The world's largest German war cemetery could be built in Sologubovka. There is room for 80,000 dead. The cemetery and peace park were inaugurated in 2000.

Cemetery description

The German war cemetery Sologubovka is located about 70 kilometers southeast of St. Petersburg, which was called Leningrad until 1991. The five-hectare area is divided into three memorial and peace sites: In addition to the war cemetery, these are the Peace Park and the Russian Orthodox Church of the Assumption of the Virgin Mary.
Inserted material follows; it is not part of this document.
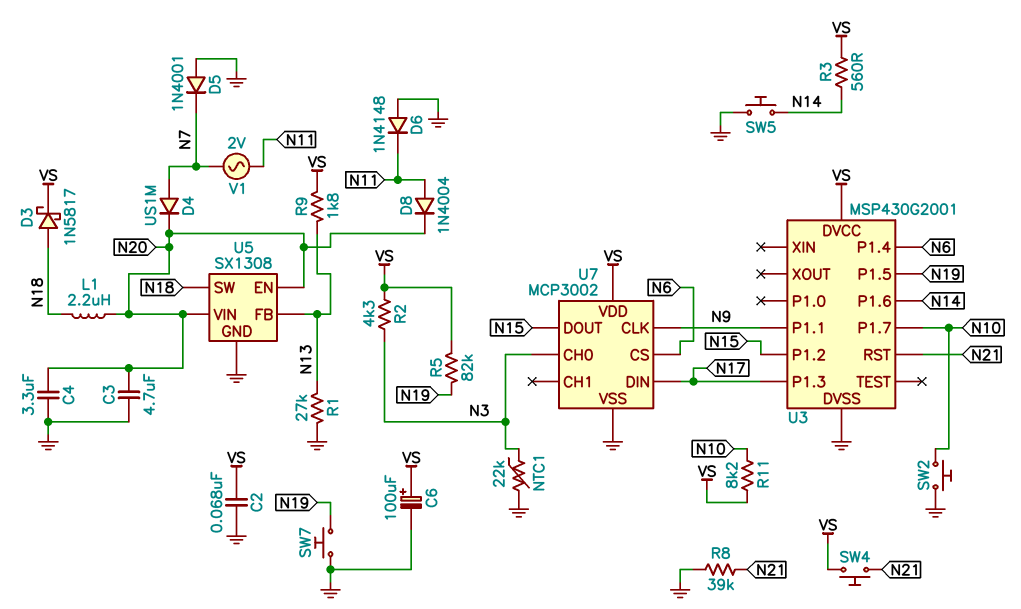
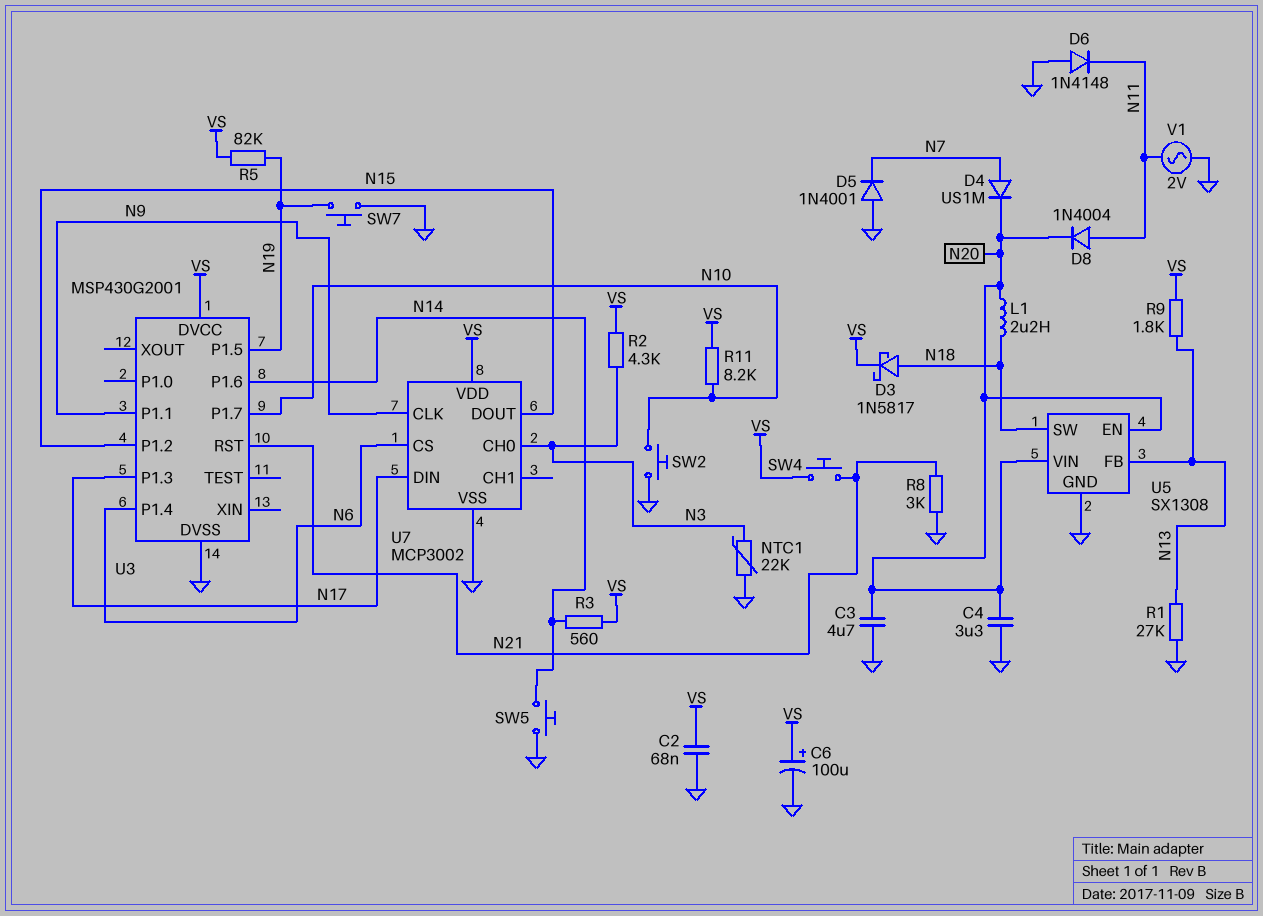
R8: 39k (GND, N21) -> 3k (GND, N21)
V1: AC 2V (N7, N11) -> AC 2V (GND, N11)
The names of 35,348 dead are inscribed on granite steles. The cemetery offers space for a total of 80,000 dead and could thus become the world's largest German war cemetery.

Occupancy

56,416 German soldiers who died in the Second World War are buried in the collective cemetery.

History

in 1994, the German War Graves Commission began searching for a suitable site for a large collective cemetery. It found what it was looking for in Sologubowka after inspecting numerous German military cemeteries established during the war. In the district of Lezje, the Volksbund was given a church-owned site that offered sufficient space. There were already four smaller cemeteries in the immediate vicinity with a total of 3,200 dead. A Russian architect from St. Petersburg was commissioned by the Volksbund to design the site. From 1996, the Volksbund moved the war dead from numerous graves in the St. Petersburg region to Sologubovka. On September 9, 2000, the site was opened to the public in the presence of relatives and the local population.

An important part of the project was the restoration of the dilapidated Russian Orthodox Church of the Assumption of the Virgin Mary, which was consecrated in 1851, as a gesture of reconciliation. During the Second World War, the basement housed a military hospital for German soldiers. After the restoration, the Volksbund set up a memorial and exhibition room in the vault under the church with descriptions of the fates of German war dead. The names of all German soldiers who died in Russia during the Second World War, those who were missing and those who died in captivity are also documented there. On September 20, 2003, the Volksbund handed over the completely restored church building to the Russian community.

Special feature

At the same time, a peace park was created in Sologubowka. Two Russian birch trees and a German oak were the first three peace trees on the site. Around 400 peace trees now grow in and around the cemetery. The trees are marked with granite stones bearing the respective tree number. Lists with the tree numbers and the corresponding sponsors as well as the honor books with the dedications are available at the entrance to the cemetery. There are other Volksbund peace parks in La Cambe (France), Groß Nädlitz (Poland) and Budaörs (Hungary).